Max
Max

Reputation: 133

q_learning agent with q_table does not learn

I have the following code of my q_learning algorithm that tries to solve the mountain car environment from gymnasium (formerly gym).

But even after 30.000 episodes, my agent does not learn how to get up the mountain. I don't understand why, since I update my table, I calculate all the values needed, etc.

Way down in the code, I explicitly state that if the agent makes it to the top, it should print something. But that never happens.

import gymnasium as gym
import numpy as np

env = gym.make("MountainCar-v0")
state, _ = env.reset()

lr = .1
gamma = .95

os_size = [20] * len(env.observation_space.high)
win_size = (env.observation_space.high - env.observation_space.low) / os_size

q_table = np.random.uniform(low = -10, high = 0, size=(os_size + [env.action_space.n]))

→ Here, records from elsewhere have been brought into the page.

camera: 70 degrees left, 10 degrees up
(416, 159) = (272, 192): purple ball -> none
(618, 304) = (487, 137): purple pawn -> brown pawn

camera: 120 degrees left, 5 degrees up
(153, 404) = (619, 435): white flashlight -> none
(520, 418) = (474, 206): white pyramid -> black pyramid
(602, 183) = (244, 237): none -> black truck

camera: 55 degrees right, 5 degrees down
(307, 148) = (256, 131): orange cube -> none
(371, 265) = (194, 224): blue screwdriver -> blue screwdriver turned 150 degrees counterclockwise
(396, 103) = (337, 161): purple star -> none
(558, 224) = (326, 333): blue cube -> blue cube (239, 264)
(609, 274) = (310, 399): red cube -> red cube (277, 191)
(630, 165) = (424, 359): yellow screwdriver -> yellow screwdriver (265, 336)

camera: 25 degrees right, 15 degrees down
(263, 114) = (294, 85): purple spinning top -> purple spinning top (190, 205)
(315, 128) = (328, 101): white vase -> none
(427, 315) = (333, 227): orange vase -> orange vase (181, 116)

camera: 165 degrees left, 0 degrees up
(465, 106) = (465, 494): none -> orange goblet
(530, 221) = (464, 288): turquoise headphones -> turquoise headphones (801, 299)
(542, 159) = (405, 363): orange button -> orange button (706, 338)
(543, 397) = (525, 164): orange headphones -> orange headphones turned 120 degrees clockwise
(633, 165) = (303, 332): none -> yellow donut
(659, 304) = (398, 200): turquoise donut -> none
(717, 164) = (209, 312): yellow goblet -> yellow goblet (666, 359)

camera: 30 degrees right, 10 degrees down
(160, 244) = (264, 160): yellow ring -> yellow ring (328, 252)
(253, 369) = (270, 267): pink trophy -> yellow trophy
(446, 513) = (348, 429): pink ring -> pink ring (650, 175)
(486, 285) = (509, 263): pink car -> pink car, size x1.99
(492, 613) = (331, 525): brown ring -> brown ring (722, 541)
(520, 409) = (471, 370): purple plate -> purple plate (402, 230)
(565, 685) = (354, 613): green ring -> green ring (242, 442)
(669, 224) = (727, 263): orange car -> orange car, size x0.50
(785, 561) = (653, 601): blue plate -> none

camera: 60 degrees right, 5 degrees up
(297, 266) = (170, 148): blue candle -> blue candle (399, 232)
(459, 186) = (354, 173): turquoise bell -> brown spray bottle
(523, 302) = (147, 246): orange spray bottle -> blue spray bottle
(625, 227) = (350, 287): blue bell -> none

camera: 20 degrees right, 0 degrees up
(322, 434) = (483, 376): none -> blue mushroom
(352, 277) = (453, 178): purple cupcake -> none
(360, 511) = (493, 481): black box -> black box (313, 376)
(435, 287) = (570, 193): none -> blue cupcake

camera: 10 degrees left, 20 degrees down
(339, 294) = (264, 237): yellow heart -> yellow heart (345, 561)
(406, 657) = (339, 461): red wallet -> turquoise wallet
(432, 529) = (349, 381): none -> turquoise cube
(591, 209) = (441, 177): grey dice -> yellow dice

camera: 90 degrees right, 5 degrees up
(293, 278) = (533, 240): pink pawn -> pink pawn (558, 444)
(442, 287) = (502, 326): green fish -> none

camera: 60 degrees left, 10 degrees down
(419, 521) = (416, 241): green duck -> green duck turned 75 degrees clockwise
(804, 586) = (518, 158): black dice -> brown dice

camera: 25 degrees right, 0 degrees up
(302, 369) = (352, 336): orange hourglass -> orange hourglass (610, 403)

def get_discrete_state(state):
    
    discrete_state = (state - env.observation_space.low) / os_size
    return (tuple(discrete_state.astype(np.int64)))

for episode in range(30000):
    
    discrete_state = get_discrete_state(state)

    done = False

    while not done:
        
        action = np.argmax(q_table[discrete_state])
        new_state, reward, terminated, trunc, _ = env.step(action)
        new_discrete_state = get_discrete_state(new_state)
        
        done = terminated or trunc
        
        if not done:
            max_future_q = np.max(q_table[new_discrete_state])
            current_q = np.max(q_table[new_discrete_state + (action, )])
            new_q = (1-lr) * current_q + lr * (current_q * gamma + reward)
            q_table[discrete_state+(action, )] = new_q
            
        elif new_state[0] >= env.unwrapped.goal_position:
            print(f"made it on ep {episode}")
            q_table[discrete_state+(action, )] = 0
            
        discrete_state = new_discrete_state
        
    env.reset()

Upvotes: 0

Views: 35

Answers (0)

Related Questions